One of my family’s TOP 3 warm day dishes is ‘Harusame Salad’. Cucumber is an essential ingredient to make it, but I didn’t have it when I craved it on the other day. So I used totally different ingredients with same flavour dressing. The result was brilliant!


2 Servings


100g Harusame Noodles (Bean Thread Noodles)
2 tablespoons Dry Cut Wakame
2 handfuls Baby Spinach
50g Ham OR Roasted Pork *cut into thin strips

1/2 tablespoon Toasted Sesame Seeds
1 tablespoon Sugar
1 & 1/2 tablespoons Soy Sauce
1 & 1/2 tablespoons Rice Vinegar
1/2 tablespoon Sesame Oil

  1. Combine Toasted Sesame Seeds, Sugar, Soy Sauce, Rice Vinegar and Sesame Oil in a mixing bowl.
  2. Cook Harusame Noodles in boiling water.
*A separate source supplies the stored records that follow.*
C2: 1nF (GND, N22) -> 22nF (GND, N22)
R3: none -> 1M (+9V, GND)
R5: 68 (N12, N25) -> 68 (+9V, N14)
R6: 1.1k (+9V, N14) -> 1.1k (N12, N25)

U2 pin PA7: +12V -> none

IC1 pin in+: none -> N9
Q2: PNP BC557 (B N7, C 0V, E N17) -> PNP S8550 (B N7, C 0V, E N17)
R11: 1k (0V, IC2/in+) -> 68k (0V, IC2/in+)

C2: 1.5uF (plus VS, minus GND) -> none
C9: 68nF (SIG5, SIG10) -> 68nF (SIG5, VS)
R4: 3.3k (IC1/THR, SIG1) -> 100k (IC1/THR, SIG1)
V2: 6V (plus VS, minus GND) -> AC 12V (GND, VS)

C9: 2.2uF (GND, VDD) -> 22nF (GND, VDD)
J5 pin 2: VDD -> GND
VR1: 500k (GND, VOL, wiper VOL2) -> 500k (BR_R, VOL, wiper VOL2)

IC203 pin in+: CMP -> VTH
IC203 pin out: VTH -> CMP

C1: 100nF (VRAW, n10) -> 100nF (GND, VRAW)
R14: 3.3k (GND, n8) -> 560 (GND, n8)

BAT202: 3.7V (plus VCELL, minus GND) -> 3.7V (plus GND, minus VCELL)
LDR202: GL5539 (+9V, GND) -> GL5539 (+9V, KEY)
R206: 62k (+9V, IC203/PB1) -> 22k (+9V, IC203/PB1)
When noodles are almost cooked, add Dried Cut Wakame. Just before you stop cooking, add Baby Spinach. Darin, rinse in cold water, drain well, then squeeze excess water.
  3. Noodles are long. Cut them short if you prefer.
  4. Add to the dressing in the bowl, add sliced Ham (OR Roasted Pork) as well, then mix to combine.